Following nearly twenty years of service to the UN, I encountered many such individuals who started as colleagues and ended up as friends and one of our common bonds was, without fail, the desire to do good.
If we could improve, or possibly save, a life even once in our career, it would all be worth the challenges and sacrifices along the way.
A few of these amazing people I was lucky enough to befriend were Sheila, Maria-Solange, – nicknamed Pido which is Italian for flea – and Flora.
Sheila and I first met a decade ago in Yemen at a UNICEF regional workshop on HIV and then again when I joined her in South Sudan, where she was based at the time. We started in Juba but then wound up in Rumbek where I generated one of my fondest memories from the trip. We were housed in tricked out safari camp style tents where I spent an entire night arguing with a frog. As soon as I was quiet the frog, who was trapped in my tent, would hop around trying to escape. As soon as I got up to help it find the door, it went silent and hid. We went at this for hours until I finally left part of the tent open and he eventually made his way out.
In subsequent visits with Sheila in New York or elsewhere, we always giggled about the frog. Seems she’d shared her tent with him as well from time to time and it was a nice diversion from the otherwise discouraging work topic of trying to reverse the AIDS pandemic.
Pido and I worked together at UNICEF Headquarters in New York City and, as luck would have it, we were also neighbors and saw each other socially outside of the workplace. Pido’s wit and brilliance were tempered only by her, shall we say, lack of coordination – she was known to fall off treadmills on a regular basis. But her generosity was unrivaled. Anyone who ever spent time with Pido, I’m certain, feels that they were special in her eyes.

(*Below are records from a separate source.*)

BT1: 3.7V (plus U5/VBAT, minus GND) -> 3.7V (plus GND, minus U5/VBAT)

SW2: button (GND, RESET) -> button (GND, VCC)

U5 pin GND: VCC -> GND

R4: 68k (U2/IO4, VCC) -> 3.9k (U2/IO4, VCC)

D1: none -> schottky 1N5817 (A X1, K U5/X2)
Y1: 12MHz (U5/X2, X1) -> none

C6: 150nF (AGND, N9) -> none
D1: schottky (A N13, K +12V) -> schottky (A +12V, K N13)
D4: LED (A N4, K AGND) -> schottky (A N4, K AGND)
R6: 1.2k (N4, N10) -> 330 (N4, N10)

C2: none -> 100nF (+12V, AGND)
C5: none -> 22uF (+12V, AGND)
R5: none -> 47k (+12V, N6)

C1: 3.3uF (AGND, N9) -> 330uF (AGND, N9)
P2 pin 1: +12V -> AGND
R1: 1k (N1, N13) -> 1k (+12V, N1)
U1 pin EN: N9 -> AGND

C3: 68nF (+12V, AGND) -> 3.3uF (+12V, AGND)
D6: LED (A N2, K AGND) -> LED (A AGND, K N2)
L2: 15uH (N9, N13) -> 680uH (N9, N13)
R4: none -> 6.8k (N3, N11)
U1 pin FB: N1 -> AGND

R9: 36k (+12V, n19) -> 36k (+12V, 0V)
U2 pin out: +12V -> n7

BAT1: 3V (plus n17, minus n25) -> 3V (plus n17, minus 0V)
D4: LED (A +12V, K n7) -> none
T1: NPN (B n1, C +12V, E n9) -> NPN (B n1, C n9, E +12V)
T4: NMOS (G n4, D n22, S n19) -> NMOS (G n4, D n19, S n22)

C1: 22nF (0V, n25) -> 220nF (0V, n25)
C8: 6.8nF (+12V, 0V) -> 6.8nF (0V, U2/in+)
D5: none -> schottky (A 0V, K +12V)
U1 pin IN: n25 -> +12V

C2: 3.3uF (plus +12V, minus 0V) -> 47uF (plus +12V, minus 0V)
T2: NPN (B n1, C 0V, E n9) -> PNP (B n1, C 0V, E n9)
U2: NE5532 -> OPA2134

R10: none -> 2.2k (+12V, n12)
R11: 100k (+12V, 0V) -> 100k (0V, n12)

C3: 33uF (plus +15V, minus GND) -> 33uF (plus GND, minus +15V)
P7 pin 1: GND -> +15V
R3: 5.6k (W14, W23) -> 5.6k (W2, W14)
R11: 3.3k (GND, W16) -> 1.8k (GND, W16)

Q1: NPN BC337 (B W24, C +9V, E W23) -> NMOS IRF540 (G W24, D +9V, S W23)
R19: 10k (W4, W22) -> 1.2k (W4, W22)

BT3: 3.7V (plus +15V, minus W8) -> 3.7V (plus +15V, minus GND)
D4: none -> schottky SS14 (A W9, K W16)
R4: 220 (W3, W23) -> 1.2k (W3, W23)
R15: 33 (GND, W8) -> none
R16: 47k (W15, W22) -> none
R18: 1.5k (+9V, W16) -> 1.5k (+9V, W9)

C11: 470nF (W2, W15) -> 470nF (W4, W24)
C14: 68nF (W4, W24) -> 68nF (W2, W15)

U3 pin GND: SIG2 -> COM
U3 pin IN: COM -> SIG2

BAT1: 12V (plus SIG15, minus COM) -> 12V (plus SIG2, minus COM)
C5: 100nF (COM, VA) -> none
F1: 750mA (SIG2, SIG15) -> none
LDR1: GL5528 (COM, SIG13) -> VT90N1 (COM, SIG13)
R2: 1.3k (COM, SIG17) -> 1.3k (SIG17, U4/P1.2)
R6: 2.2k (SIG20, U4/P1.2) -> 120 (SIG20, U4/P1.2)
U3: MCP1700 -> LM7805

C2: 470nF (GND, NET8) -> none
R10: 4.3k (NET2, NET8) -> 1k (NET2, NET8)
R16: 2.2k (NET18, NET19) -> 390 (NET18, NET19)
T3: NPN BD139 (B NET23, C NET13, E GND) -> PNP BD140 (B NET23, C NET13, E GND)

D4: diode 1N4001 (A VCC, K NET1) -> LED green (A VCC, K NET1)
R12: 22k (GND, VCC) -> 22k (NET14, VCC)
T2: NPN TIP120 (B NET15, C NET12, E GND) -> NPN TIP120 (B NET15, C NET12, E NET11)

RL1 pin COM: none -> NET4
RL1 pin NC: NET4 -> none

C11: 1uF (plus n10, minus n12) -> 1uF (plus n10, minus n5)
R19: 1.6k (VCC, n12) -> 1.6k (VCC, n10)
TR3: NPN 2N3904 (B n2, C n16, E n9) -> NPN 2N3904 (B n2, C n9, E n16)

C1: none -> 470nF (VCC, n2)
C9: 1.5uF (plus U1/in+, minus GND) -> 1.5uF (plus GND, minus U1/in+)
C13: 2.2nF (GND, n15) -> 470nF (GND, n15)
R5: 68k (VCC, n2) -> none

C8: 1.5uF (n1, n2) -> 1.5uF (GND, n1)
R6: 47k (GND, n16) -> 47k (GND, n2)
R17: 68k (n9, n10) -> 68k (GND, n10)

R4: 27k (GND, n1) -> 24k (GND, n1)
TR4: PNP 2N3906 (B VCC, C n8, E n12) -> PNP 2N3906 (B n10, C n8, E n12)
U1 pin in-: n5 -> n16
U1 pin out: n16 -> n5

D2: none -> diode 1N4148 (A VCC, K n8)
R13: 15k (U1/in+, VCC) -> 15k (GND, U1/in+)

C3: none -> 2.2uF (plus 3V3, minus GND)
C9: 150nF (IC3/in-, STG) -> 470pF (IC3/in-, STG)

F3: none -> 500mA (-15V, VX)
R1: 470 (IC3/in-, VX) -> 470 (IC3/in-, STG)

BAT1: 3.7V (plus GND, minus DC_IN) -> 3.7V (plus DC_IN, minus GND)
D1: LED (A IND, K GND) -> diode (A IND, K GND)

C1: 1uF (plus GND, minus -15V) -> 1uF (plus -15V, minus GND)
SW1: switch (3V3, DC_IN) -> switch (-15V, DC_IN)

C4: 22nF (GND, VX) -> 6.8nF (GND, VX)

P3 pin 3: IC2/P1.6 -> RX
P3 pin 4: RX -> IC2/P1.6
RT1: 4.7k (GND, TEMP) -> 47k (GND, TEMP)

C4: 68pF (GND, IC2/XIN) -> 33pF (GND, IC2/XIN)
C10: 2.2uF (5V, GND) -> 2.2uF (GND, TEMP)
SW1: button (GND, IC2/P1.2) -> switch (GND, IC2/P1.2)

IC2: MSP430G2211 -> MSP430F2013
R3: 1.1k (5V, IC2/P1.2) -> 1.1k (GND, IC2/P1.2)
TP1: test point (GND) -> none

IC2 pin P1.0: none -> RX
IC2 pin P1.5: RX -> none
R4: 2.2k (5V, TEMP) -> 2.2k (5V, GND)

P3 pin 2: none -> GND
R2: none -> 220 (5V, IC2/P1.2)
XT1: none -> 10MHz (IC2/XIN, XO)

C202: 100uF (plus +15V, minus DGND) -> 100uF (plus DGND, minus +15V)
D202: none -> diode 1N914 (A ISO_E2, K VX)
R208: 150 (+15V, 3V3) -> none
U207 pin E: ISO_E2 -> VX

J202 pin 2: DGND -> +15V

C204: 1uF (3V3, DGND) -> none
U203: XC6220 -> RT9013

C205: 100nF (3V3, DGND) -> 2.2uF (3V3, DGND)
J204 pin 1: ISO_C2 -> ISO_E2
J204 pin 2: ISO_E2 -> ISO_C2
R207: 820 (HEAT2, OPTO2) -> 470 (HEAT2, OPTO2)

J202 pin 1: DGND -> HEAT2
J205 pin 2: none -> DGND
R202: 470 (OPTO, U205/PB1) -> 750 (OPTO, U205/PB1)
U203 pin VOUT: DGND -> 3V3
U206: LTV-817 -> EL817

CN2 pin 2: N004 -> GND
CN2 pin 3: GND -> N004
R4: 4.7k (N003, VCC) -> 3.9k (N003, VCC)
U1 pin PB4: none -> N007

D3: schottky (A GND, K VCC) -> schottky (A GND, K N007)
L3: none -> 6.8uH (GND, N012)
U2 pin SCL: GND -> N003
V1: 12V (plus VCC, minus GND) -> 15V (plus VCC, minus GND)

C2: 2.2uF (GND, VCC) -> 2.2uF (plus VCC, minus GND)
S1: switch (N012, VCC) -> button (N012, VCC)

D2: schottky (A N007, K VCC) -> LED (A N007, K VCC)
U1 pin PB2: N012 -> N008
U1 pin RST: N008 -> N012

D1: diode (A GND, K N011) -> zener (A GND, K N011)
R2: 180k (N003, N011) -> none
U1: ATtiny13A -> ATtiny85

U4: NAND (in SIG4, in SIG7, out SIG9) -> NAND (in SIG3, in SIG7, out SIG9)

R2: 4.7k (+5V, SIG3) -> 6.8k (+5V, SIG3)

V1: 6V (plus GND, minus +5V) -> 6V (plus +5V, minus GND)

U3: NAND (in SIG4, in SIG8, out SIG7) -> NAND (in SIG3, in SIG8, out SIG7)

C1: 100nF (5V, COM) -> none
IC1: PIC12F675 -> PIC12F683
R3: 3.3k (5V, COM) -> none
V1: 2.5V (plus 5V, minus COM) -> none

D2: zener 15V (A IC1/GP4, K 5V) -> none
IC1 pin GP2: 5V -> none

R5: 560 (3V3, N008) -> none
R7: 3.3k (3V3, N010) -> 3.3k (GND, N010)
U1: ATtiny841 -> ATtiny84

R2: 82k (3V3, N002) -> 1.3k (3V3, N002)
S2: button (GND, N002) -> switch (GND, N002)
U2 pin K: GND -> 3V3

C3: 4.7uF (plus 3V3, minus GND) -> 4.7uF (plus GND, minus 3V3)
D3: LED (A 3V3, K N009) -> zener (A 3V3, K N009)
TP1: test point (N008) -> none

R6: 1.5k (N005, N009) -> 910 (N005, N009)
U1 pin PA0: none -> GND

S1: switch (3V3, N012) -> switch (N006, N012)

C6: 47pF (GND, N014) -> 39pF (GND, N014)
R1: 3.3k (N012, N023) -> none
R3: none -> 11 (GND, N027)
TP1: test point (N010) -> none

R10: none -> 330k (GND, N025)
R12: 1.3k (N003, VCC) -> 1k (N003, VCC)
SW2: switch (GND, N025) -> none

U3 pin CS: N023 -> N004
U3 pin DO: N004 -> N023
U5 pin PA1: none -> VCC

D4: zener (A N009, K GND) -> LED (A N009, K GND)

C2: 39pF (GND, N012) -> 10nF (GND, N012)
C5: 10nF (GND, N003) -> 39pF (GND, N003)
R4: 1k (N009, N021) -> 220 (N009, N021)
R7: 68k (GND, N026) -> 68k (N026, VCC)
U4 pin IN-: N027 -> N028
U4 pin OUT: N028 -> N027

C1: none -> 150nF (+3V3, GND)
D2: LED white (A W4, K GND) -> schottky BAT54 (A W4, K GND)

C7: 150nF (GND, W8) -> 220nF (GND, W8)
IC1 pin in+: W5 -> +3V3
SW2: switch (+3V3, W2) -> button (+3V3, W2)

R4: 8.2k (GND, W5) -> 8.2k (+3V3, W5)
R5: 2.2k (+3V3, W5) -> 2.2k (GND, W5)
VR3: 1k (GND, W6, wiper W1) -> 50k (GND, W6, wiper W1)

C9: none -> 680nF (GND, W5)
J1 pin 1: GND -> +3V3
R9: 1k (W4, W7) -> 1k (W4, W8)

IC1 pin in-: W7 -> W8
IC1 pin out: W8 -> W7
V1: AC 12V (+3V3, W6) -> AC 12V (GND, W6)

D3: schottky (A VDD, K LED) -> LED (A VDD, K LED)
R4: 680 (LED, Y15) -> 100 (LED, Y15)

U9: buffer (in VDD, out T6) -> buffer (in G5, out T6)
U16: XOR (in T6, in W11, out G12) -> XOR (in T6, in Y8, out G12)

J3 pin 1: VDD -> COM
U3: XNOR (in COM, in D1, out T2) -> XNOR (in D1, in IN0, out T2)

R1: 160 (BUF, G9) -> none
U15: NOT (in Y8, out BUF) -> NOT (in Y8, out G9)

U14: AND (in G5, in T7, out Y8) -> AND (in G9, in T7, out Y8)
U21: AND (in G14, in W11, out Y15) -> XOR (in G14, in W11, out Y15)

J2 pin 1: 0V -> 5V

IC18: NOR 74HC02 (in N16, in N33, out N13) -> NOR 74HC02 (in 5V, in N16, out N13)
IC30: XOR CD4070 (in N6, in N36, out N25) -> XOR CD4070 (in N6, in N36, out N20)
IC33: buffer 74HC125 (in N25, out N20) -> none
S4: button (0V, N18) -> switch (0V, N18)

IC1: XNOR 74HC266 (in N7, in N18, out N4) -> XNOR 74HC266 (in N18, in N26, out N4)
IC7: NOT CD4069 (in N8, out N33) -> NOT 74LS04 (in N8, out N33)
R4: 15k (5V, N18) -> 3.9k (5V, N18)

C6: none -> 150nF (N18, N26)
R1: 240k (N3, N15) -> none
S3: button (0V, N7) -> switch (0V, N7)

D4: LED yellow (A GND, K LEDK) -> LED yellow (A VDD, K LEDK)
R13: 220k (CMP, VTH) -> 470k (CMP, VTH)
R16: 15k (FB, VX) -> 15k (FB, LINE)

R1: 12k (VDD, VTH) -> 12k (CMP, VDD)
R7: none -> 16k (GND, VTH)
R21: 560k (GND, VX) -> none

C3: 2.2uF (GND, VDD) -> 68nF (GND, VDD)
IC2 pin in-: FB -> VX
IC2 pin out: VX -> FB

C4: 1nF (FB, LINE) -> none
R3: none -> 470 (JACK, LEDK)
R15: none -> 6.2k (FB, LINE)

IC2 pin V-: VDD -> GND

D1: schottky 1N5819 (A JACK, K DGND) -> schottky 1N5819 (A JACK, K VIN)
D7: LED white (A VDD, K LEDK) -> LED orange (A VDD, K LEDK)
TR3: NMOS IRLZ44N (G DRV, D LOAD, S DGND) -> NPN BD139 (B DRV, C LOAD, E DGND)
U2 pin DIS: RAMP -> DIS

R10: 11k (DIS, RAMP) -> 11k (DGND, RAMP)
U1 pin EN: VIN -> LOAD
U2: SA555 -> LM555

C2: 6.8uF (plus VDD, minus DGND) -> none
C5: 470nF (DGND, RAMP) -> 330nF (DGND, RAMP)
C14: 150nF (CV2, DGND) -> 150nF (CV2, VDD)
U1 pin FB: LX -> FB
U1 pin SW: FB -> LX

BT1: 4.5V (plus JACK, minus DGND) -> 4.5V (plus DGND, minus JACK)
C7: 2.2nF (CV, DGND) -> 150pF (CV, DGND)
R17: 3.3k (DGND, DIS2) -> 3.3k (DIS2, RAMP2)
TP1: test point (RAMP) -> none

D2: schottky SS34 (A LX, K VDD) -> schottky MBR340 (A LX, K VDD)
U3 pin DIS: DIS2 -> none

Flora and I actually met when I was consulting, between full-time UN gigs, during an extended contract I had in Albania. During my time there, Flora – perhaps unknowingly – became one of my most important friends as I was, at that point, in an unhealthy marriage and my time with her and another Albanian colleague became my lifeline.
Years later, Flora and I met again in the US when I was living in New York and she’d been evacuated from New Orleans during hurricane Katrina. She’d been awarded a Fulbright scholarship and was doing her MPH at Tulane. She stayed with me off and on and we rekindled our friendship. Eventually she returned to Albania and later was hired by UNFPA and, yet again, our paths aligned in our work for the UN on public health.
These three friends make up only a tiny portion of the people I miss since leaving my full-time work with UNICEF at the end of 2011. What sets them apart, however, is that I will never see them again.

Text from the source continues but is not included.